Study finds dramatic improvement in blood-sugar control among diabetes patients

More room for improvement remains, study authors say

NEW YORK — Control of A1C, blood pressure and cholesterol among patients with diabetes has improved markedly, but more room for improvement remains, according to a new study.

The study, funded by the National Institutes of Health and the Centers for Disease Control and Prevention and published online in the Feb. 15 issue of the journal Diabetes Care, found that from 1988 to 2010, the number of people with diabetes able to meet or exceed measures of A1C, blood pressure and cholesterol — which together indicate good diabetes management — rose from 2% to 19%. More than half of people met each individual goal in 2010.

"The most impressive finding was the significant improvement in diabetes management over time across all groups," said senior study author and director of the Diabetes Epidemiology Program at the National Institute of Diabetes and Digestive and Kidney Diseases Catherine Cowie. "However, we see a lot of room for improvement for everyone, but particularly for younger people and some minority groups."

The study was based on data from the "National Health and Nutrition Examination Surveys" from 1988 to 1994 and 1999 to 2010. According to 2007-2010 data, 53% of Americans with diabetes met A1C goals, compared with 43% in 1988-1994; 51% met blood pressure goals, compared with 33% in 1988-1994; and 56% met cholesterol goals, compared with 10% in 1988-1994. Improvements in cholesterol were attributed to increased use of cholesterol-lowering statin drugs.

Many people's goal A1C level is less than 7%. According to the American Diabetes Association, 26 million Americans have diabetes, while 79 million have pre-diabetes, meaning they are at increased risk of Type 2 diabetes and heart disease.

Nevertheless, blood glucose control was found to be worse among Mexican-Americans and younger adults, with 44% of Mexican Americans attaining their A1C goals, compared with 53% of whites and blacks; people ages 20 to 49 years were also less likely to meet their A1C goals than older people.

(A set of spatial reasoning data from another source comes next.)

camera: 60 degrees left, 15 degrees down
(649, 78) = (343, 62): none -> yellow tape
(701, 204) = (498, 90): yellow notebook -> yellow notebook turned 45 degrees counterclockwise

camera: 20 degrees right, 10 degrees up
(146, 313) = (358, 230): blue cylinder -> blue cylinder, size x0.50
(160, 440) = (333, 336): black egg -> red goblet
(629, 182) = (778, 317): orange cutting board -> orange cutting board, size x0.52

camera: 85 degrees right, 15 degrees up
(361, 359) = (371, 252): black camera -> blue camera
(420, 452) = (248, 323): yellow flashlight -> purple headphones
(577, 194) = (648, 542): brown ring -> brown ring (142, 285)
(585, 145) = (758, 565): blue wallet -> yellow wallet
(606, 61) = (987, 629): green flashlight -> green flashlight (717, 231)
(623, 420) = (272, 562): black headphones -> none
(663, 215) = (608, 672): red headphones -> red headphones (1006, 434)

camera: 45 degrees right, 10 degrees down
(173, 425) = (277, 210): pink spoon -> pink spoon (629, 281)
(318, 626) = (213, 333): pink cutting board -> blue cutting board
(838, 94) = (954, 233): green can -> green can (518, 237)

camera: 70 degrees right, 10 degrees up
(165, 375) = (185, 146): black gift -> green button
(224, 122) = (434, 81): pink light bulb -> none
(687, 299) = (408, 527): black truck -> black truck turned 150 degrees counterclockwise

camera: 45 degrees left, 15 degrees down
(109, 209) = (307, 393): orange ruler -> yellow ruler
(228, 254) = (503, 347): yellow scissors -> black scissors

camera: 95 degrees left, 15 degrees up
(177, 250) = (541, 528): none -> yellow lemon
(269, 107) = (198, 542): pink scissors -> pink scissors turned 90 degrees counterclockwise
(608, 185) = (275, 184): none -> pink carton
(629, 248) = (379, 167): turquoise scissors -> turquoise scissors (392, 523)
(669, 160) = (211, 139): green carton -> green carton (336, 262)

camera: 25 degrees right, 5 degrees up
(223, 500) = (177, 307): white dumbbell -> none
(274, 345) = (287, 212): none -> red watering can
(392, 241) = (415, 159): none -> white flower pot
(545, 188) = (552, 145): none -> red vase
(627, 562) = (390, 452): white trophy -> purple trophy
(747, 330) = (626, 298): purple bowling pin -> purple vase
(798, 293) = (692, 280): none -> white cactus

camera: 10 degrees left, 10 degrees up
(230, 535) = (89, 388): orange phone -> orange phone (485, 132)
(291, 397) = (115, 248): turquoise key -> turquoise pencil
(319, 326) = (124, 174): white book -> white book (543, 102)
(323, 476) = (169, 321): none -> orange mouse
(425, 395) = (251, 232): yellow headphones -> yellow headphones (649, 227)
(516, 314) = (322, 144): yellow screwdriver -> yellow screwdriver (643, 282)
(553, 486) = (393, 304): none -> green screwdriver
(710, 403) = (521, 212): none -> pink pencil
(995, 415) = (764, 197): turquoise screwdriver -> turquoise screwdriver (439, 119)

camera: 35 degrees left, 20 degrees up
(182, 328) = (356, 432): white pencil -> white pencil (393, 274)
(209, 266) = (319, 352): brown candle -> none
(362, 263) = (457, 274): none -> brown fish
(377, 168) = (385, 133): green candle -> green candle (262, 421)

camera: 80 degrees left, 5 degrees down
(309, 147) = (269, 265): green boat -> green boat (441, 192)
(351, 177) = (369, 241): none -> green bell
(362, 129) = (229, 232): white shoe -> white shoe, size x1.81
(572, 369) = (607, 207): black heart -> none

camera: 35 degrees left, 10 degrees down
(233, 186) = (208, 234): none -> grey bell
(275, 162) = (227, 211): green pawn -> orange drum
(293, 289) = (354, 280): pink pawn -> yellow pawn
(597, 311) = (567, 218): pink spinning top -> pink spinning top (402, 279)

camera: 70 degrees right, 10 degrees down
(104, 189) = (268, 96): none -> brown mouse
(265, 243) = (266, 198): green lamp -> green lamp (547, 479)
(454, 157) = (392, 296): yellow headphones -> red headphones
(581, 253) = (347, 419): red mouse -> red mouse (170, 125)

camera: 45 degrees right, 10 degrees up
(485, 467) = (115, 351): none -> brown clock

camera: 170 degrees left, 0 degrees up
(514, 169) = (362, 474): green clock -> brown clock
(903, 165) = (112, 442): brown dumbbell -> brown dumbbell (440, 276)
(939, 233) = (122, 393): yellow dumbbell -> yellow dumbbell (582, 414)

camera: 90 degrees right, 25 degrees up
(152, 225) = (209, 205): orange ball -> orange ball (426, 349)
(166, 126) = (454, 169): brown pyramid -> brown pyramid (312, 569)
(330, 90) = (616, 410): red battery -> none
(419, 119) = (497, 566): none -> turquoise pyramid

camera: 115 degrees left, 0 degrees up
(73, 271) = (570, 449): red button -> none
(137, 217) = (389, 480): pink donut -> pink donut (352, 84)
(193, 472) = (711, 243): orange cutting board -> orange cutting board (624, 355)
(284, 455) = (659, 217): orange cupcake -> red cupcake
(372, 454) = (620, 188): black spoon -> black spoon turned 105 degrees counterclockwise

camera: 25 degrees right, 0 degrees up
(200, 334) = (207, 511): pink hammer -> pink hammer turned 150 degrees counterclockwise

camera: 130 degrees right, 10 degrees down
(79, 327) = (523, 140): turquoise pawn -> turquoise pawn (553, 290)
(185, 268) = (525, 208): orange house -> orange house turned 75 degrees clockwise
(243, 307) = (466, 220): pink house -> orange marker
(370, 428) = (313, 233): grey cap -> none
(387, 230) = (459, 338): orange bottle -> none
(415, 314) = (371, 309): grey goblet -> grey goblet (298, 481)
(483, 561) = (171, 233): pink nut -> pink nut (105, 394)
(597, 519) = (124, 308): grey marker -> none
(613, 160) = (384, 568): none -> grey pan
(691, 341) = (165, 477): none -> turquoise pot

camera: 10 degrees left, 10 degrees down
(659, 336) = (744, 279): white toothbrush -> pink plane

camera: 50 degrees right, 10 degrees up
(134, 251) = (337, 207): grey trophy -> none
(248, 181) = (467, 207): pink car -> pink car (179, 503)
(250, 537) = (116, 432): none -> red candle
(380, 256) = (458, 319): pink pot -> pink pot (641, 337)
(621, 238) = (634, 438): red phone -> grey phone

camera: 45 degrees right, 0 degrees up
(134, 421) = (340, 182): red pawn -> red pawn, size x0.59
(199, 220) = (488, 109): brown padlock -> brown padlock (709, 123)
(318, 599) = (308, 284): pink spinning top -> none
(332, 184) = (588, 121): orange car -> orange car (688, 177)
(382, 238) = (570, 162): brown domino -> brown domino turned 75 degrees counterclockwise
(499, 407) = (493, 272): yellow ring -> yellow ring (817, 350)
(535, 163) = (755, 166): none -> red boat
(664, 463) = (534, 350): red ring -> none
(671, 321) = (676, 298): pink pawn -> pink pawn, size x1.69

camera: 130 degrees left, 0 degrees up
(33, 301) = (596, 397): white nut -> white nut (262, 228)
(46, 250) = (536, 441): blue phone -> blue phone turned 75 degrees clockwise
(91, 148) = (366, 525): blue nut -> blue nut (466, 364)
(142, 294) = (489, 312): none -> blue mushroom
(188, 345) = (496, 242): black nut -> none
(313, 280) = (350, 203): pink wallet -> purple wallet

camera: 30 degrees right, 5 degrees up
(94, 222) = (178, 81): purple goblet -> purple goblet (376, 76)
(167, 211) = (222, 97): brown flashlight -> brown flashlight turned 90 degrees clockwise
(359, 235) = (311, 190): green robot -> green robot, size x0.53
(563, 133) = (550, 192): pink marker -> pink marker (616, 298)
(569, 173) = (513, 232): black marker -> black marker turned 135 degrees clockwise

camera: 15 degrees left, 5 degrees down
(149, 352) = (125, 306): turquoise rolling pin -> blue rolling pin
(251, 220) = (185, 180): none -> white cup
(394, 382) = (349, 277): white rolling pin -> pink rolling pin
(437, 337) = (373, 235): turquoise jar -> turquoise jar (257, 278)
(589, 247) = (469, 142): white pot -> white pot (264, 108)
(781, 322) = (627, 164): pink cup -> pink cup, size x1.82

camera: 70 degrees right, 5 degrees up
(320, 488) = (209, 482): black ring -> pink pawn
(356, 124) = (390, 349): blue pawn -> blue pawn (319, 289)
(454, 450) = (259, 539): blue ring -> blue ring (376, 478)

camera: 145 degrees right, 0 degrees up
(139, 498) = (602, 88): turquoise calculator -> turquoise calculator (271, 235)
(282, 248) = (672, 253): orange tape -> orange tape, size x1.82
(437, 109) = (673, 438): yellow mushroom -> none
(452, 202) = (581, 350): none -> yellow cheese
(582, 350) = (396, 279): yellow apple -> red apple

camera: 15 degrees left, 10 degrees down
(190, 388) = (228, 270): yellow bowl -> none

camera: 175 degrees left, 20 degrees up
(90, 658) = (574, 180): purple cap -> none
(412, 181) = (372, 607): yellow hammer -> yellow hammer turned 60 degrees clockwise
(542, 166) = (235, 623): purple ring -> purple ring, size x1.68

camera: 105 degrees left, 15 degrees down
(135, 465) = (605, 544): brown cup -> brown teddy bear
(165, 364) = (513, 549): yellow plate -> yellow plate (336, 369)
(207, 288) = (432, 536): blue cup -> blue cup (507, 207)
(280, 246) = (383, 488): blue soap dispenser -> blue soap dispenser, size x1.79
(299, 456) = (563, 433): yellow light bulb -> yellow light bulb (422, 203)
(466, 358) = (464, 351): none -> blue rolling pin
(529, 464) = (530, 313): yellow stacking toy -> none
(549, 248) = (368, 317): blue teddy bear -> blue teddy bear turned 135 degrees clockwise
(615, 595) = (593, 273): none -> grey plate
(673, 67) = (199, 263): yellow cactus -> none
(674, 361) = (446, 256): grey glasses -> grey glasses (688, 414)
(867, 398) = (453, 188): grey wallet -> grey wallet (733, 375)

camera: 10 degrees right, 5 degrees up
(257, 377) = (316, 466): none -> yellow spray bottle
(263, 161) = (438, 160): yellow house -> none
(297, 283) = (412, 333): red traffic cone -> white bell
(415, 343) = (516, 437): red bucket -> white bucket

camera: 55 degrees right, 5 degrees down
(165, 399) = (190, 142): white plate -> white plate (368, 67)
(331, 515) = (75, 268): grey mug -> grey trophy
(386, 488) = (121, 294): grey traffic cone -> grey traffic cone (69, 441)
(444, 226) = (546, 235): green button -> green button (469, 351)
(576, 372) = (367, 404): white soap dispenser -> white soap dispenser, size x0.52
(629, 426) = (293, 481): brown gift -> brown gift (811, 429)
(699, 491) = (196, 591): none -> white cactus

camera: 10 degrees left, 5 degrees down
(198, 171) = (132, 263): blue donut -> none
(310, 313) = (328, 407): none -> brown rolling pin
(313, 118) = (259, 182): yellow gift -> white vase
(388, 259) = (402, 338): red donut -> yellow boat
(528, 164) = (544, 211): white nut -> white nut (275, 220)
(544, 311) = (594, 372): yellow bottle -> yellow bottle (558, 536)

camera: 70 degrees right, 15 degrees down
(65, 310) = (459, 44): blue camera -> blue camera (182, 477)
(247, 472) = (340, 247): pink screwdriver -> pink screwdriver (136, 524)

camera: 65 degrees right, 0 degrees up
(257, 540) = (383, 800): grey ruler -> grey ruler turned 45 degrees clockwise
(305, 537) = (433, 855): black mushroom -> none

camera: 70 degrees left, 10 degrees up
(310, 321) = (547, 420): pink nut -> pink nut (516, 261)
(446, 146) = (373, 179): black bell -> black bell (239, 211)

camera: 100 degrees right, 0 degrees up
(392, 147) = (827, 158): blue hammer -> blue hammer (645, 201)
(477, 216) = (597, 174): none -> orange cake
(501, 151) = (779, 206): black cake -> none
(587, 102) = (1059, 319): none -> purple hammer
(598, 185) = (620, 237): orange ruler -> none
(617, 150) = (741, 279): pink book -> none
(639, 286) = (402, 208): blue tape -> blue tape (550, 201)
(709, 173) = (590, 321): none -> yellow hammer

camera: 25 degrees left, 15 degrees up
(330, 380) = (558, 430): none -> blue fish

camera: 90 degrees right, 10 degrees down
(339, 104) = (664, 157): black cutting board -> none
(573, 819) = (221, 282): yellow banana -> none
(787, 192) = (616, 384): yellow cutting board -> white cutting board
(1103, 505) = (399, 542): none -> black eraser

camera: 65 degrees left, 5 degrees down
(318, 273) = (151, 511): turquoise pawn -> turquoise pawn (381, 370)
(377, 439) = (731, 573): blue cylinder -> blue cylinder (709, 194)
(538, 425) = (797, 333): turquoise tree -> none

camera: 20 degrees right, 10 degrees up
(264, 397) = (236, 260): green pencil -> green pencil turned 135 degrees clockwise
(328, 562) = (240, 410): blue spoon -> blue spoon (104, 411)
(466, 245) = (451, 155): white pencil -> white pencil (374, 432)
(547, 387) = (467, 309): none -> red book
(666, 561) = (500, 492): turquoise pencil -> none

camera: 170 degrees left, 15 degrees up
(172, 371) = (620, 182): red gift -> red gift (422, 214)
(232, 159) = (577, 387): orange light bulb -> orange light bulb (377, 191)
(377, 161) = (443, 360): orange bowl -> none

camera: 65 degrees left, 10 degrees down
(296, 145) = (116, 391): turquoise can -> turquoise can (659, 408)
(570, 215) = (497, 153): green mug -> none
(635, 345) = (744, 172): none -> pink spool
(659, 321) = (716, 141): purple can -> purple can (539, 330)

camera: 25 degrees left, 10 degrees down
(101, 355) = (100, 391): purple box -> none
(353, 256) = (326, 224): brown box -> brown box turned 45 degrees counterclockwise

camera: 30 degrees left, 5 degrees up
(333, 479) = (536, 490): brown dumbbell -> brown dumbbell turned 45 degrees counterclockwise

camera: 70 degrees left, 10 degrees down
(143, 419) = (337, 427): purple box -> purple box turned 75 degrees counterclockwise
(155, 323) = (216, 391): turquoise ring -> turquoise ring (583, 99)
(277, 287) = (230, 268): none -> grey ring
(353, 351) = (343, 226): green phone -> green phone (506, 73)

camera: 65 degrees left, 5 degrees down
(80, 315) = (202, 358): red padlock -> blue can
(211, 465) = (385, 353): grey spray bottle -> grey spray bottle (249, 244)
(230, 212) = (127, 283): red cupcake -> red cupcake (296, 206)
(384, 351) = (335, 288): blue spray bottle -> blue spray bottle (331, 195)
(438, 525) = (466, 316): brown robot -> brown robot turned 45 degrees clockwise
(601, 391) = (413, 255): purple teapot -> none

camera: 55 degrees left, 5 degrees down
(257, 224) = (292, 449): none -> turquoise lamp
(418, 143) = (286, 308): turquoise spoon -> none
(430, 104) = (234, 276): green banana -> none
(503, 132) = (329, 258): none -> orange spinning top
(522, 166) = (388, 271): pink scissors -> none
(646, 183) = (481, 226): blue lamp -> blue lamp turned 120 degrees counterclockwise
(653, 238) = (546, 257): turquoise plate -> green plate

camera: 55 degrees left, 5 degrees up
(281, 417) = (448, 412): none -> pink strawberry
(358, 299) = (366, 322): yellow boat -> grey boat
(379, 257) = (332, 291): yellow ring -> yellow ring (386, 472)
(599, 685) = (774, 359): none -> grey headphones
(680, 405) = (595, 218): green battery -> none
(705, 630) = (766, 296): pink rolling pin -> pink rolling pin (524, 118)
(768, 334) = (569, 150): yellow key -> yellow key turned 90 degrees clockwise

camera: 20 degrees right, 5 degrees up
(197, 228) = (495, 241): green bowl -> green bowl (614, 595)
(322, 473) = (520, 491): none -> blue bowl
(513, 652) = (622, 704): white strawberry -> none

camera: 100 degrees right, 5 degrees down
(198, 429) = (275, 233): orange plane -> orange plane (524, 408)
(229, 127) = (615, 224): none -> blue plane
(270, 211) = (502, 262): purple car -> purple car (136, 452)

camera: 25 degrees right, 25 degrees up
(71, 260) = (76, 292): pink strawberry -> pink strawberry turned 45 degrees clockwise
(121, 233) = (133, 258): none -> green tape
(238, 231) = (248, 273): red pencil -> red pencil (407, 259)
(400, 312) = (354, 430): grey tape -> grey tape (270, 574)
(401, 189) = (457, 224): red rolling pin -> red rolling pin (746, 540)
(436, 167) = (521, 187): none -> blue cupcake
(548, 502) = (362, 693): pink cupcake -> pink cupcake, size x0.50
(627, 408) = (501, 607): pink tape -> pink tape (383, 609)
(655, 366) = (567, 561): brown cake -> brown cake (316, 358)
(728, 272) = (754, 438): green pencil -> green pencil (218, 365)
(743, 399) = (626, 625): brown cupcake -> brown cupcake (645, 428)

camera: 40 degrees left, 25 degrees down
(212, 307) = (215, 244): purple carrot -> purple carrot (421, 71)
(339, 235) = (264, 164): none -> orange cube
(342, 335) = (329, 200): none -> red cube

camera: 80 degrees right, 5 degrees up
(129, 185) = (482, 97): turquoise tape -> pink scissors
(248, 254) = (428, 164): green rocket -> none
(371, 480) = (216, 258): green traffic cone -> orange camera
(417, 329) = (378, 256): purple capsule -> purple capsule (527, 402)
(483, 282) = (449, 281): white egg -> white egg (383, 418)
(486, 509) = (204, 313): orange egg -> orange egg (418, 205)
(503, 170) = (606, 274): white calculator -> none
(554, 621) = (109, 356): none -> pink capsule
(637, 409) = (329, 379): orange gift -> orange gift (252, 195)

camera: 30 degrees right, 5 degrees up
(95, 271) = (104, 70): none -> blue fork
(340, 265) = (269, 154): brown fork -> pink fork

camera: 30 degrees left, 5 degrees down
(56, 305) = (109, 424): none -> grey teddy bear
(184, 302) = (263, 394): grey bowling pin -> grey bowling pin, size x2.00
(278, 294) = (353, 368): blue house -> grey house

"It is particularly disturbing that good control was seen less frequently in young people," NIDDK Division of Diabetes, Endocrinology and Metabolic Diseases director Judith Fradkin said. "Research has shown that good diabetes control early in the course of disease has long-lasting benefits reducing the risk of complications. For people with long life expectancy after diagnosis of diabetes, it's especially important to focus on meeting diabetes management goals as early as possible, because with that longer life comes a greater chance of developing complications if they do not control their diabetes."